How Fannie Mae, Freddie Mac and non-QM digital data use compares
Nontraditional lenders making loans in the non-qualified mortgage market (which lies outside current regulatory indicators of an ability-to-repay) originally started to turn to things like digital bank data as an alternative or supplement to traditional credit qualifications.
The same in recent years has been true to an extent for the GSEs, but their borrowers are more likely to be a lower income buyer with a thin-credit file than a wealthier self-employed business owner with irregular income.
To be sure, some overlap may occur given the regulatory framework no longer categorizes Fannie and Freddie loans automatically as QM, but generally the two remain separate markets.
Although consideration of some nontraditional forms of income may be more longstanding in non QM lending, the potential efficiency gains may be larger at the GSEs, because their underwriting is more standardized and less piecemeal.
“There will always be an aspect of manual underwriting for Fannie and Freddie, but there is much more manual activity in non QM,” said Knochel. “Investors in the non QM space have different appetites. Some will say they’re comfortable with six months of bank statements. For others, it’s more or less.”
Fragmentation has been a challenge for the technology, said Elan Amir, CEO of MeasureOne, a platform that provides access to consumer-permissioned data, like information from bank accounts, and is working to consolidate the processing in more efficient ways.
“Right now, there are only solutions that verify income and employment data alone, so looking to scale would require lenders to work with multiple vendors and in the long run could make digital underwriting as tedious, complex, and fractured as the existing manual process,” Amir said.
Also, while both GSE and non QM market segments have been increasingly comfortable with using digitized bank data to verify income and even validate employment in some cases, some caution remains around relying on them as more of a primary source of underwriting information.

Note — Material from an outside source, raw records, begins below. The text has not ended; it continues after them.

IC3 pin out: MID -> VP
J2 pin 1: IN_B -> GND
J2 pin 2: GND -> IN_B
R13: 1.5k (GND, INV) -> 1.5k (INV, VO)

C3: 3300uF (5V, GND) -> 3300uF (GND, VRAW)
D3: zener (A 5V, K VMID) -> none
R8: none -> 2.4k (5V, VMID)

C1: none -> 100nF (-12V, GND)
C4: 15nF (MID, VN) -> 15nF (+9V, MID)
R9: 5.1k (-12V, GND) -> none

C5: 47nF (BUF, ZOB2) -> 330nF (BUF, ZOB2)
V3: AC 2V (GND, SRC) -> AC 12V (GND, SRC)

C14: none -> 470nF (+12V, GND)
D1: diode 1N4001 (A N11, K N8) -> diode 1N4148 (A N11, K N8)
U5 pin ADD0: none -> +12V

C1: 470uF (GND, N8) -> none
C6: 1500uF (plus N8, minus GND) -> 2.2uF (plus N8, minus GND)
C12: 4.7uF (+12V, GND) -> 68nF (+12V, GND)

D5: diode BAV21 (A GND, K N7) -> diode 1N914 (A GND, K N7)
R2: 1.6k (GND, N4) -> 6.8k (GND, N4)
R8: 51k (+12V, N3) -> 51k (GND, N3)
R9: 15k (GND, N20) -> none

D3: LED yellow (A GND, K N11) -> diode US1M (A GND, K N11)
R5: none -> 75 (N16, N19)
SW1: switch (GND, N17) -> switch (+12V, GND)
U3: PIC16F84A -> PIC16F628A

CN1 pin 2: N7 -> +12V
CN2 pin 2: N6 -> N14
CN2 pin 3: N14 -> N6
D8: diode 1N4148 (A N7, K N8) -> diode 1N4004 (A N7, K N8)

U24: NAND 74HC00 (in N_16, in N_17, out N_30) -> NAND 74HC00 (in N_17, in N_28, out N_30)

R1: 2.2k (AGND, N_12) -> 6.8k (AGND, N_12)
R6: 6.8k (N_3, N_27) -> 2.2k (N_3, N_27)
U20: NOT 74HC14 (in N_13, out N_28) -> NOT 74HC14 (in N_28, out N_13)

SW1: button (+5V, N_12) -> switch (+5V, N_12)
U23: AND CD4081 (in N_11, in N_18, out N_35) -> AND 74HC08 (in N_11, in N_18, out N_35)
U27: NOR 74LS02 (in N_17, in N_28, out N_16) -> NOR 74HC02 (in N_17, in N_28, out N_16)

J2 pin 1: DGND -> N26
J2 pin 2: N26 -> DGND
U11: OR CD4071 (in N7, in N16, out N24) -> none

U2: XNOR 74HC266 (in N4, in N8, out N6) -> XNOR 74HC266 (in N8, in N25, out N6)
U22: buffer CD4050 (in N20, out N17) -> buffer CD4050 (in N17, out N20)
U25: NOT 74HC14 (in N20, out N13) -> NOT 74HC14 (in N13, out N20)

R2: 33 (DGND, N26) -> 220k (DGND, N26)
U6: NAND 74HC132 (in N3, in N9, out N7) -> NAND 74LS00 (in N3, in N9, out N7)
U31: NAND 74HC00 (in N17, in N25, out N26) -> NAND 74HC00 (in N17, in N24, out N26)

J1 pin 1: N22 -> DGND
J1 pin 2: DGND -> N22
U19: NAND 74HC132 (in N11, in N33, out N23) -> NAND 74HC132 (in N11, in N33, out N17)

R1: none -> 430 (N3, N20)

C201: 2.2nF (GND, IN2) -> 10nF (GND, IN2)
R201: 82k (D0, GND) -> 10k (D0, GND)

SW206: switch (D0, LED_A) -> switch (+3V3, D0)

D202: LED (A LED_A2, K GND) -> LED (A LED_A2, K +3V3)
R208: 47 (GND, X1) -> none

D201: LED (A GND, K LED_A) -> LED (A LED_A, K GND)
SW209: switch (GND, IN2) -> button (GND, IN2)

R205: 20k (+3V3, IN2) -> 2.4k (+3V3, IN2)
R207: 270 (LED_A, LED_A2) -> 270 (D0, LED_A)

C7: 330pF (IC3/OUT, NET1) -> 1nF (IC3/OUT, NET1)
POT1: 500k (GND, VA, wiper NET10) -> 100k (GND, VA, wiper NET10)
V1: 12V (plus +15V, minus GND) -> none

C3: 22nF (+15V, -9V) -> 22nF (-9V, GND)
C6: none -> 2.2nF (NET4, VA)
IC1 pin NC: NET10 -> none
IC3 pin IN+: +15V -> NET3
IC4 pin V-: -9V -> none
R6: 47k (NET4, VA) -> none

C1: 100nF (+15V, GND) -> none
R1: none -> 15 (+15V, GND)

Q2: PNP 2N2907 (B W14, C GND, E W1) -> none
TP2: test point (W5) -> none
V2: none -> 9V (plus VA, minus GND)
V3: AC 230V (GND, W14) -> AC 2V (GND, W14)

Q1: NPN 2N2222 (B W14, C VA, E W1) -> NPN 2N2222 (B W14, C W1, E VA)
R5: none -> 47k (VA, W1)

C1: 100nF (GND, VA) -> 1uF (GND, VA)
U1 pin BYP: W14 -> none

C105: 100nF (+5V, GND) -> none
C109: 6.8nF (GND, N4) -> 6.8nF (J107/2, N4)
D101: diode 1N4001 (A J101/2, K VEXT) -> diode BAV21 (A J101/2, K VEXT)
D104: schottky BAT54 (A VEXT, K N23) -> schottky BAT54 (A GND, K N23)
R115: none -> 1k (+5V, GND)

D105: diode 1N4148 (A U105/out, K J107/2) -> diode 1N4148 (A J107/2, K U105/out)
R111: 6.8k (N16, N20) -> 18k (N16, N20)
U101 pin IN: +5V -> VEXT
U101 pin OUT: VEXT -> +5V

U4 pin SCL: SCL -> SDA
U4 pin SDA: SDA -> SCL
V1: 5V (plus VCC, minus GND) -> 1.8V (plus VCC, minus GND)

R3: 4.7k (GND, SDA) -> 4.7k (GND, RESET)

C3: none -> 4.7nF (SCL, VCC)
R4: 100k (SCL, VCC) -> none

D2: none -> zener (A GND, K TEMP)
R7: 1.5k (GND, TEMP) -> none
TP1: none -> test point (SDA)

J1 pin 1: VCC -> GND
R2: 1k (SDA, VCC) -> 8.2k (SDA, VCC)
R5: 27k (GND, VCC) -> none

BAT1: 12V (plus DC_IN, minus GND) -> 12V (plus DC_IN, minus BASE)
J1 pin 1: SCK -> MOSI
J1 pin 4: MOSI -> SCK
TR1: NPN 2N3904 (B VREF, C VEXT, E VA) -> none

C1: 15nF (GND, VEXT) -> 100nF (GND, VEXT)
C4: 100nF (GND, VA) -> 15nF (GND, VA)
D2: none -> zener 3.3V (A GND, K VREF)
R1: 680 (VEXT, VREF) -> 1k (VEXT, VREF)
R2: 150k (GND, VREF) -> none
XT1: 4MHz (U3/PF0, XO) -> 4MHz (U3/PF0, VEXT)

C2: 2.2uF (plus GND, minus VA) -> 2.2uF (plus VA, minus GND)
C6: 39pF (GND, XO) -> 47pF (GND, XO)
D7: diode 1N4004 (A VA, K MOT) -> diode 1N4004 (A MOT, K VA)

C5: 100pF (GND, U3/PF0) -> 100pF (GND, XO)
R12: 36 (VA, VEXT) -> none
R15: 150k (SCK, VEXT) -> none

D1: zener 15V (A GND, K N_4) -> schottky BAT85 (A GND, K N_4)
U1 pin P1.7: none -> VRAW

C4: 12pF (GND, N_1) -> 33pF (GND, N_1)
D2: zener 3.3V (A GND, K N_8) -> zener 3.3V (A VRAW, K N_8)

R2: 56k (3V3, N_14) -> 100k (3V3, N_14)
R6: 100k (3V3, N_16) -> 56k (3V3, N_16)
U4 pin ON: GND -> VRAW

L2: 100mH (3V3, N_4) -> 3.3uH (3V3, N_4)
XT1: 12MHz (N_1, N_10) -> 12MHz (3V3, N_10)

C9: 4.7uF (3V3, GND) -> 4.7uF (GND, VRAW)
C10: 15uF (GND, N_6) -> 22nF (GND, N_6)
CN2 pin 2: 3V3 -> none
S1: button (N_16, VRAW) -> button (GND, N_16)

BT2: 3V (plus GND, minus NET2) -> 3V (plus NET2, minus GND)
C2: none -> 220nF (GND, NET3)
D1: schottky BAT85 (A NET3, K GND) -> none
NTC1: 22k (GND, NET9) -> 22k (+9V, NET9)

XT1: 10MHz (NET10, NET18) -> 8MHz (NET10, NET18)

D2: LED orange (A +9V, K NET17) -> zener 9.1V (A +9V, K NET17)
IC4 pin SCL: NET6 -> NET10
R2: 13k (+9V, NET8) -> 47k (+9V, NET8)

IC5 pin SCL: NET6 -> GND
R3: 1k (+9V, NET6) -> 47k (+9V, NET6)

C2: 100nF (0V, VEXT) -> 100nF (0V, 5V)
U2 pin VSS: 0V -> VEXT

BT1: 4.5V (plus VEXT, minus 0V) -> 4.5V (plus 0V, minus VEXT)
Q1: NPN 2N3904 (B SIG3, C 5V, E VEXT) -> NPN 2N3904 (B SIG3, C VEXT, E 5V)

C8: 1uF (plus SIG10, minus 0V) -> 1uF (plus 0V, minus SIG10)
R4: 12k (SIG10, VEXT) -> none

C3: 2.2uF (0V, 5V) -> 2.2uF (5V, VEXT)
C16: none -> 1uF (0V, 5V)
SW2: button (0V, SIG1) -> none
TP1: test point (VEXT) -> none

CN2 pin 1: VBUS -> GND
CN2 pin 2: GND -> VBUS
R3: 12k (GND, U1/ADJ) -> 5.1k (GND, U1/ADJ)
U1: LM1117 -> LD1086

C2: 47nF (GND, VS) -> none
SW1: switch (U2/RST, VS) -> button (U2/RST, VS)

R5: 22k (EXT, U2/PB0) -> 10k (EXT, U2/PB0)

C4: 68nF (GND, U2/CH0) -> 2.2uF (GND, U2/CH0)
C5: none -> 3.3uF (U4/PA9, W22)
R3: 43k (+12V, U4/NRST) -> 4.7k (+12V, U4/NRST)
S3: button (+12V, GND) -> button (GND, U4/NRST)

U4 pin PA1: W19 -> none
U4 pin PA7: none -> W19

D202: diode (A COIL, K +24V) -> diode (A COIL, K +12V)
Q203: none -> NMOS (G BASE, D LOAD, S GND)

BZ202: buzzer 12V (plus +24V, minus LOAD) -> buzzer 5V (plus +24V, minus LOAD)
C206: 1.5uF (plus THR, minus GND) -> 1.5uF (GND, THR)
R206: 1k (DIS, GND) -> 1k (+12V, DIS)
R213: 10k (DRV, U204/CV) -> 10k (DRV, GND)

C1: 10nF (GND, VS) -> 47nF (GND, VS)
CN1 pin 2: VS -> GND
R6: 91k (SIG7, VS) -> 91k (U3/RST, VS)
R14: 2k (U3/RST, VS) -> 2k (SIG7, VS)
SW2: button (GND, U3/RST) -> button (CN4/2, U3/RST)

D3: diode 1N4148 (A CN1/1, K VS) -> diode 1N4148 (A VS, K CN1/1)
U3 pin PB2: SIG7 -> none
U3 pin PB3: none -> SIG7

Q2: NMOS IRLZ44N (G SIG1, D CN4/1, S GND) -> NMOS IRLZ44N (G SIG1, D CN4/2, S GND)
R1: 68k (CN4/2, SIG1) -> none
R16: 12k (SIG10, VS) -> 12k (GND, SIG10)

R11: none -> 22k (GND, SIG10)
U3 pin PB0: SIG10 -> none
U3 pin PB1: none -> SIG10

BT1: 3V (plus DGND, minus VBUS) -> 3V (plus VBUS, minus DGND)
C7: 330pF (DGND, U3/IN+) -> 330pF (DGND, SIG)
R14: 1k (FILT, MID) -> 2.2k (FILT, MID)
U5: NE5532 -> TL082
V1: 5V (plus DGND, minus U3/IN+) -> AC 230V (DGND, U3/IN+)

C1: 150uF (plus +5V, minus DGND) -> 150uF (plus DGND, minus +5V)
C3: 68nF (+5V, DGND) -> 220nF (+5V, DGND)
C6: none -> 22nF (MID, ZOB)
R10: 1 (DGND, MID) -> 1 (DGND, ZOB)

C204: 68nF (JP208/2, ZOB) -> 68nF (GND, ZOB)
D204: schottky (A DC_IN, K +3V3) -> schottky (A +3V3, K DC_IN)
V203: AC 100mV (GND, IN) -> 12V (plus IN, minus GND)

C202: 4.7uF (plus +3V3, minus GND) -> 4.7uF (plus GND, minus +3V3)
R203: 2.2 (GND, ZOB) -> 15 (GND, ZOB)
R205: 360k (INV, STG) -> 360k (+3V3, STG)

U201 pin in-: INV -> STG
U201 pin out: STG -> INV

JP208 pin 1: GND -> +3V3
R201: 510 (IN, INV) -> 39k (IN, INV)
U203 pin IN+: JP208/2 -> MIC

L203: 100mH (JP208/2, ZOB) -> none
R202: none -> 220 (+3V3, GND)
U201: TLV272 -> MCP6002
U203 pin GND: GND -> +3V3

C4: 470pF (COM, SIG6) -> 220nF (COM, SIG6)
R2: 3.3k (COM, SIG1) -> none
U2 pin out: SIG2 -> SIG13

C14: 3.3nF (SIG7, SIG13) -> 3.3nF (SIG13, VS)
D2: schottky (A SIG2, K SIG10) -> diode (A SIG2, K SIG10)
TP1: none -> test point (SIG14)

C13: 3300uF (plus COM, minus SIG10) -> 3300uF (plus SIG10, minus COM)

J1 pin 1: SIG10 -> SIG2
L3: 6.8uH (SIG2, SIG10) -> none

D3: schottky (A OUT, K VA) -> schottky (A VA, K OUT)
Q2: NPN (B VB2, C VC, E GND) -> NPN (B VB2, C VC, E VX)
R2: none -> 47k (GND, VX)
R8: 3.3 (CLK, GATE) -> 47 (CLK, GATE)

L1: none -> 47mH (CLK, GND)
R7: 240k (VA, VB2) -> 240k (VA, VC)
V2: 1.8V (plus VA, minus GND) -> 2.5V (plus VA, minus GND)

“Improvements on those tools are constantly evolving to be able to capture income a little more accurately for users, but it really takes a lot of in-depth tech to understand what the data being read is and how you parse that out,” said Josh Hager, head of mortgage operations at Button Finance. “Sometimes even direct deposits may not accurately reflect the employer’s name.”
A closed-end home equity specialist like Button rarely has to size up income and employment unless a borrower needs to, for example, count on the cash involved to close a primary mortgage; so providers of these loans may not yet have the kind of large-scale efficiency incentives to use the technology.
However, the GSEs have reported broad efficiency gains. Digital verifications of assets and incomes were reportedly shaving 15 days off loan processing cycles and reducing costs by as much as 30% as early as 2020, according to Freddie Mac. It’s further automated the process since then, extending the use of digital bank data to things like new rent-based underwriting.